In the UK, compensation from General Damages is modest. Figures are fixed by judges on a tariff basis. Large compensation claims often involve complex special damage claims for losses calculated many years into the future.

Each claim is unique, and the amount of compensation you may receive if your claim is successful depends on your own circumstances. However, any successful claim will involve you receiving compensation for your own losses.

Claim length can vary and depend on various factors. The largest contributor to claim length depends on how far the defendants choose to fight the claims. They may settle things outright or continue to trial. They may even settle somewhere in the middle.

Claims relating to general damages are often simpler than those with complex special damages. Others may require expert evidence in several areas.

There are matters of medicine, science, and history, and if fought all the way will require expert input at different junctures. Defendant documents would also need careful review, alongside any ongoing work in the Infected Blood Inquiry.

Generally, most cases go to trial within 12 to 15 months, but in complex group trials (such as this) that timetable may need to be extended.
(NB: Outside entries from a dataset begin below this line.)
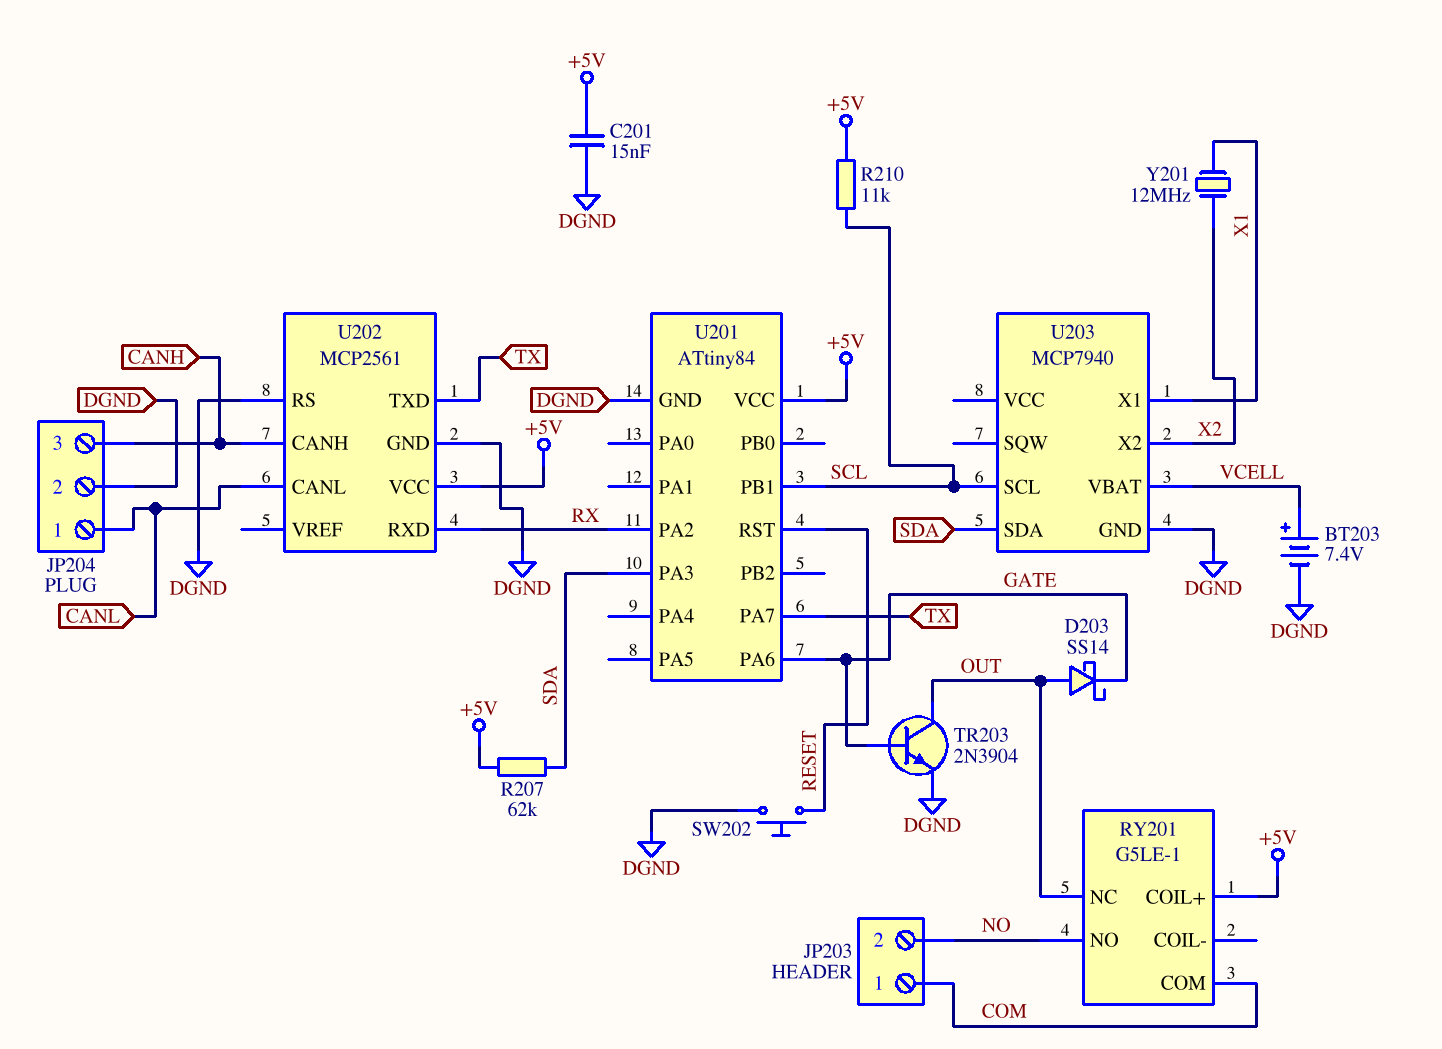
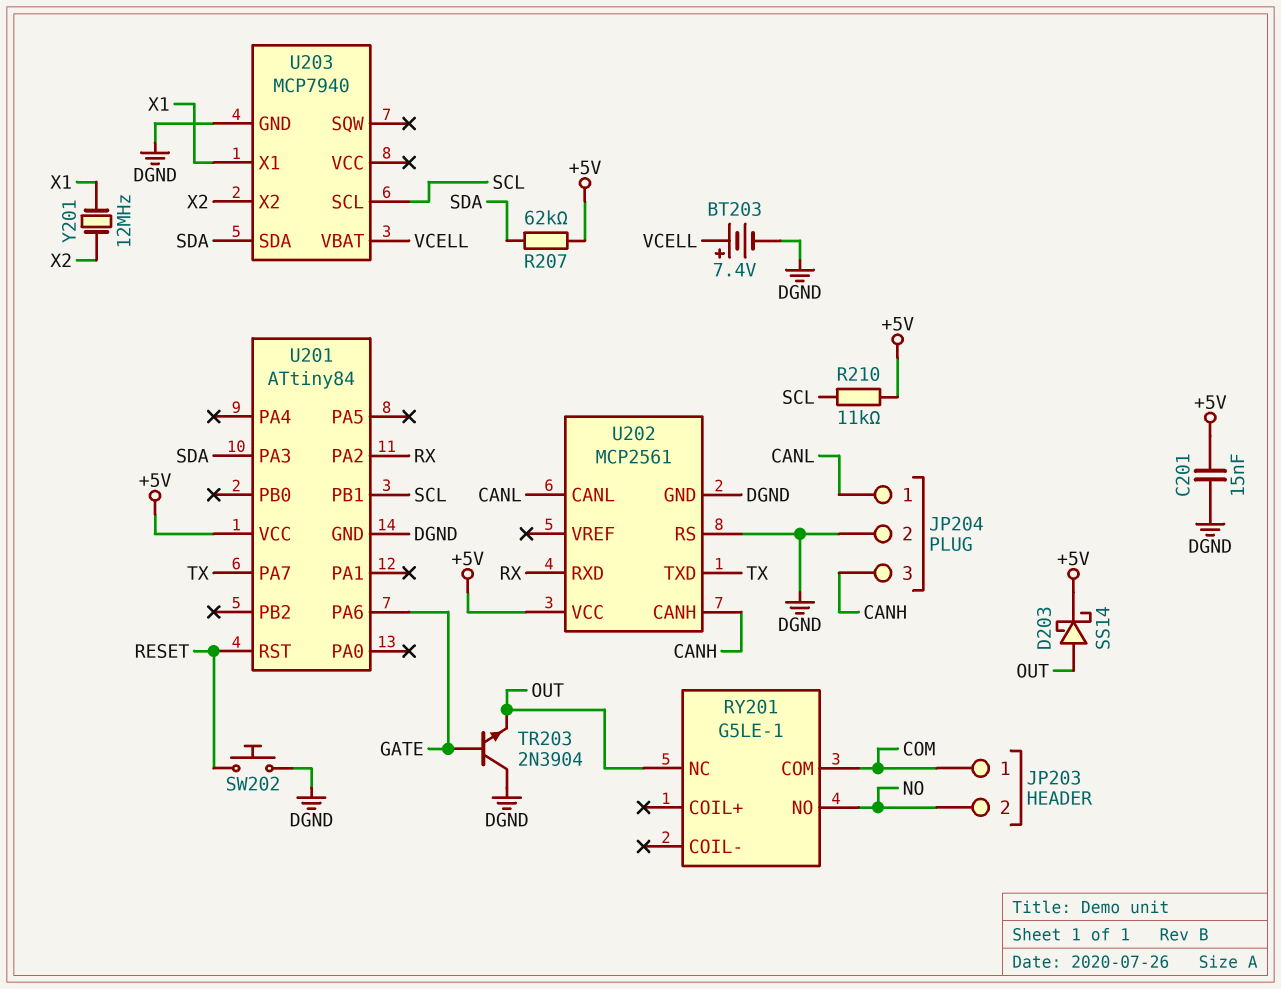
D203: schottky SS14 (A OUT, K GATE) -> schottky SS14 (A OUT, K +5V)
RY201 pin COIL+: +5V -> none
TR203: NPN 2N3904 (B GATE, C OUT, E DGND) -> NPN 2N3904 (B GATE, C DGND, E OUT)

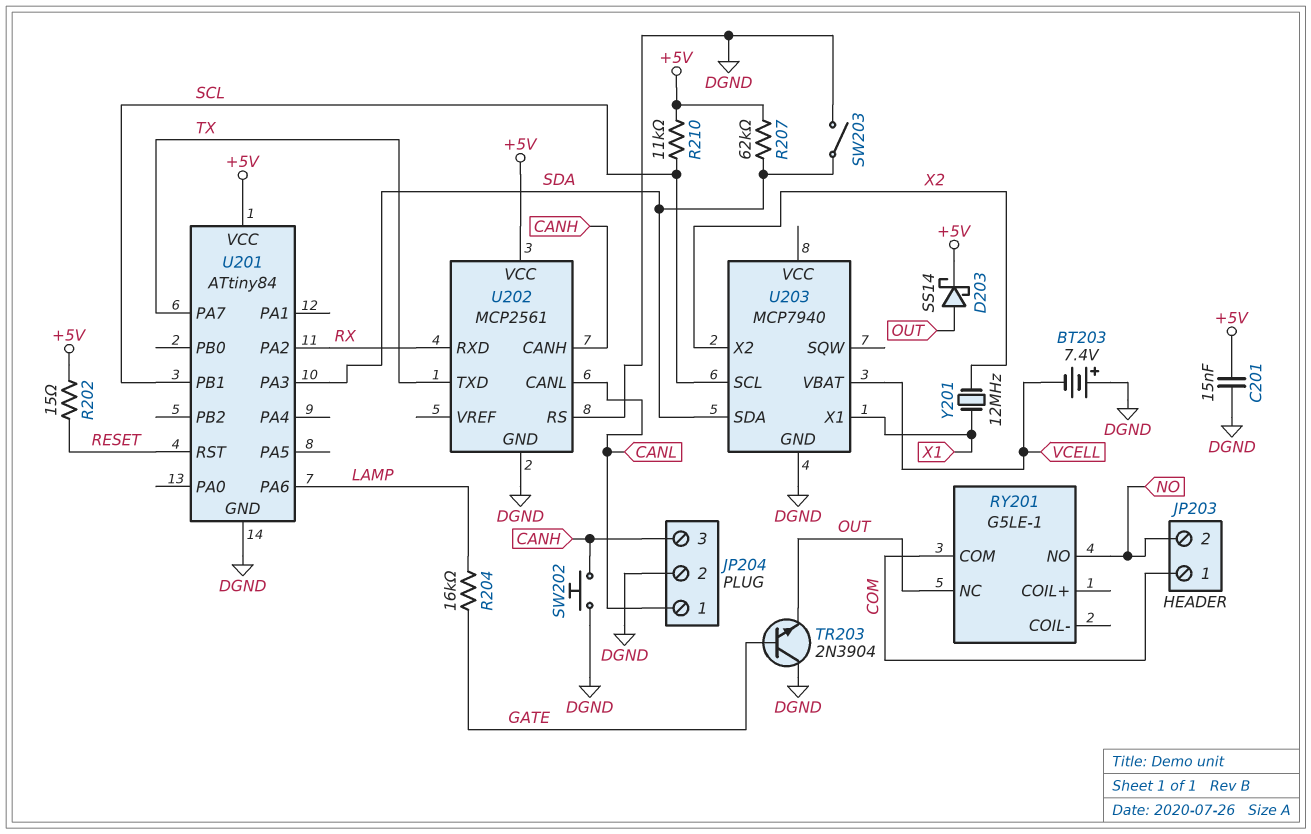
BT203: 7.4V (plus VCELL, minus DGND) -> 7.4V (plus DGND, minus VCELL)
R202: none -> 15 (+5V, RESET)
R204: none -> 16k (GATE, LAMP)
SW202: button (DGND, RESET) -> button (CANH, DGND)
SW203: none -> switch (DGND, SDA)
U201 pin PA6: GATE -> LAMP

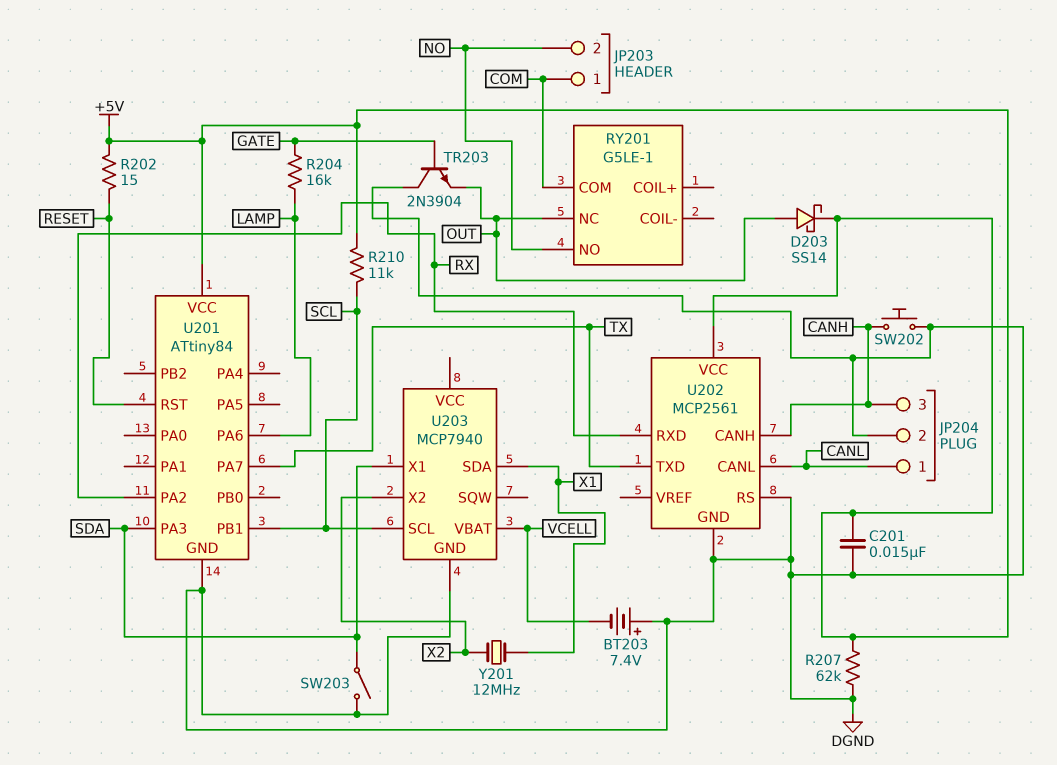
R207: 62k (+5V, SDA) -> 62k (+5V, DGND)
U203 pin SDA: SDA -> X1
U203 pin X1: X1 -> SDA

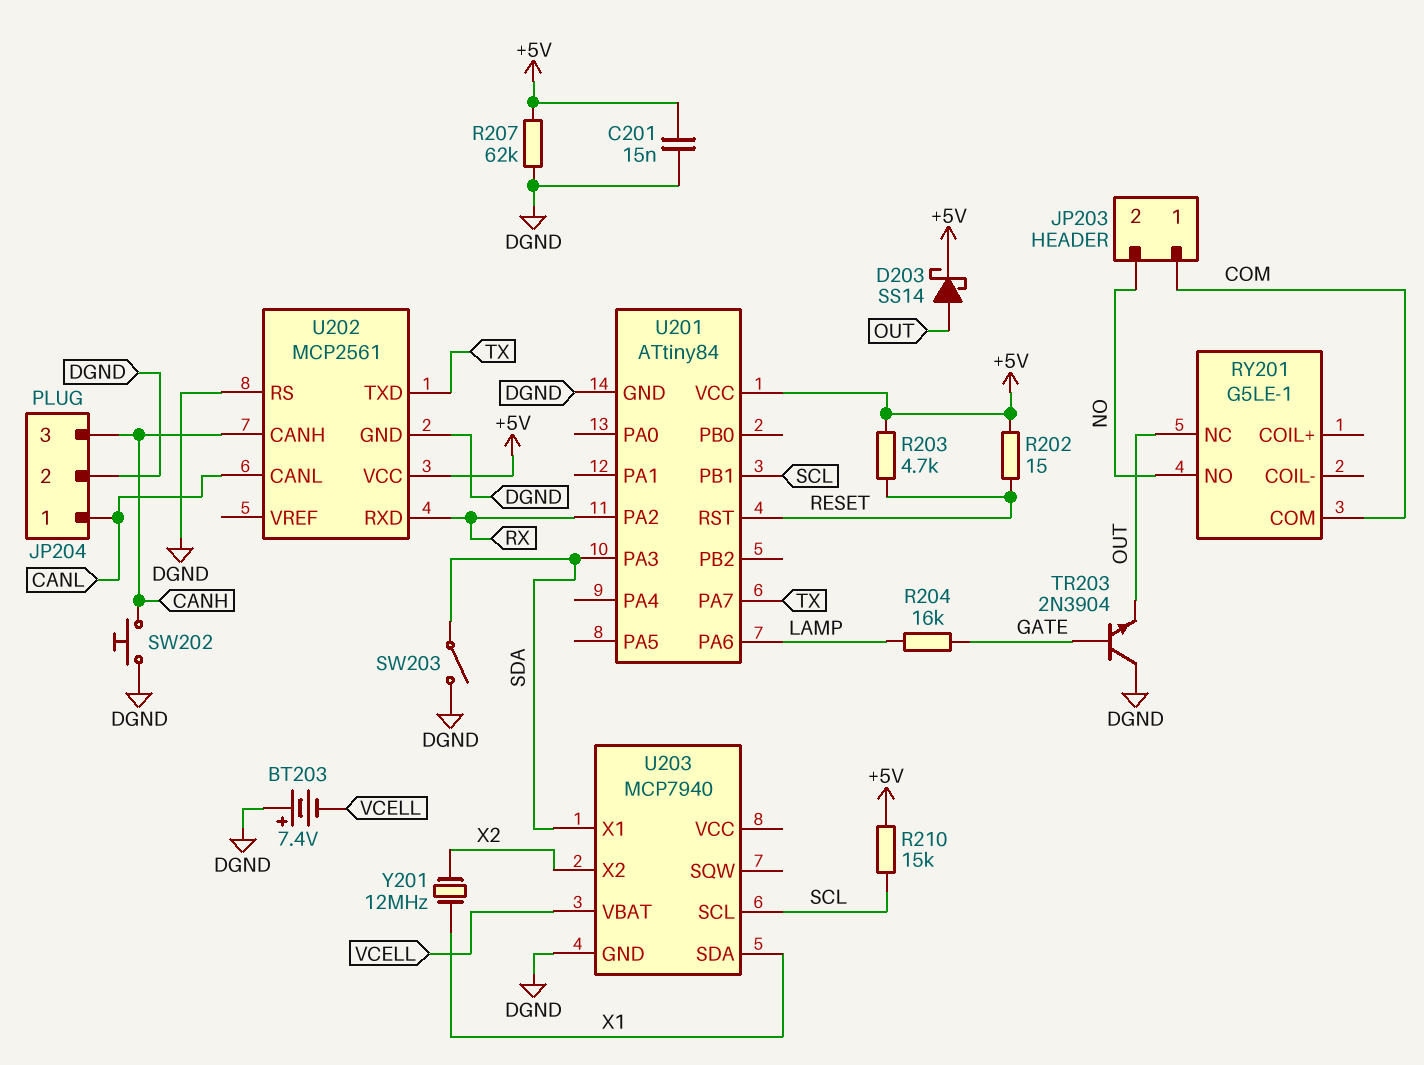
R203: none -> 4.7k (+5V, RESET)
R210: 11k (+5V, SCL) -> 15k (+5V, SCL)

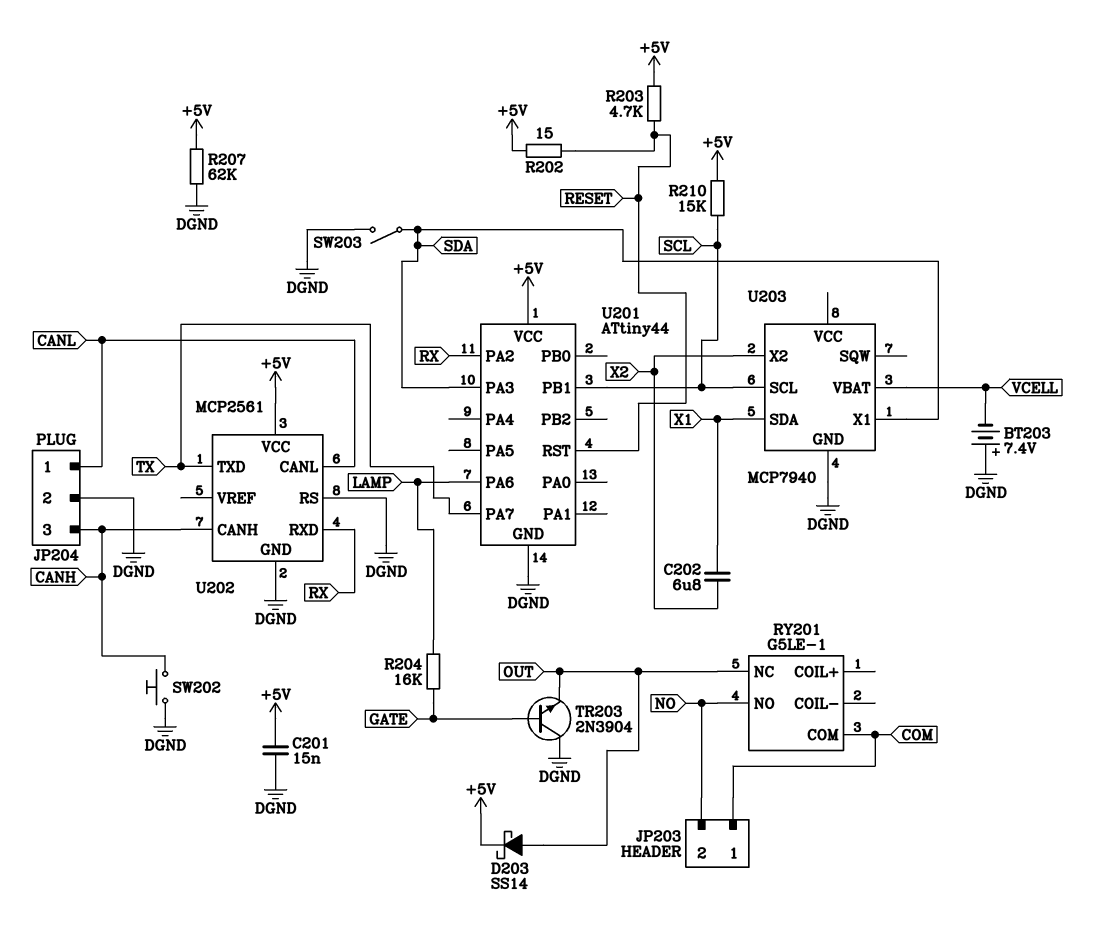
C202: none -> 6.8uF (X1, X2)
U201: ATtiny84 -> ATtiny44
Y201: 12MHz (X1, X2) -> none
It’s best to assume it may take several years to conclude your claim, though the defendants may settle early. At all times, we will keep you updated and work quickly for you.

Few cases actually get as far as trial. In group claims it’s often unnecessary for every claimant to give evidence at trial, as ‘lead cases’ are often selected to stand as representatives for the group.

However, there’s always a chance that you will have to go to court once you decide to commence litigation. We can guide you through the process if this becomes necessary. There are several things that can be done to help you feel more comfortable should you have to go to court.

Under the Data Protection Act 2018 and the Access to Health Records Act 1990, patients have the right to copies of their own medical records. The records holder could be your GP, hospital, or another healthcare provider.

Depending on who holds the records you wish to see, to request a copy you can:

  • Write a letter.
  • Use GP online services.
  • Use the Trust’s online contact form, if applicable. Search ‘[trust name] and subject access request’ to see if it is available.

You can also view your GP records online using the NHS App.

Find out more about how to obtain your medical records.

If a loved one died, a claim can still be brought on behalf of their estate. We are able to take initial enquiries from any close family member. However, once we start to investigate the claim, and at the point we accept formal instructions to act, these will need to come from the individual who has the legal right to take steps on behalf of the relative’s estate.

This is often known as the Personal Representative. They are often, but not always, the next of kin and the executors named in the will. If no will was made an appropriate person can still apply to be an “administrator” of the estate, but this process will require some paperwork.

In the meantime, if have any questions regarding whether you hold the legal authority to bring a claim on behalf of your loved one’s estate, we recommend you contact your local probate registry.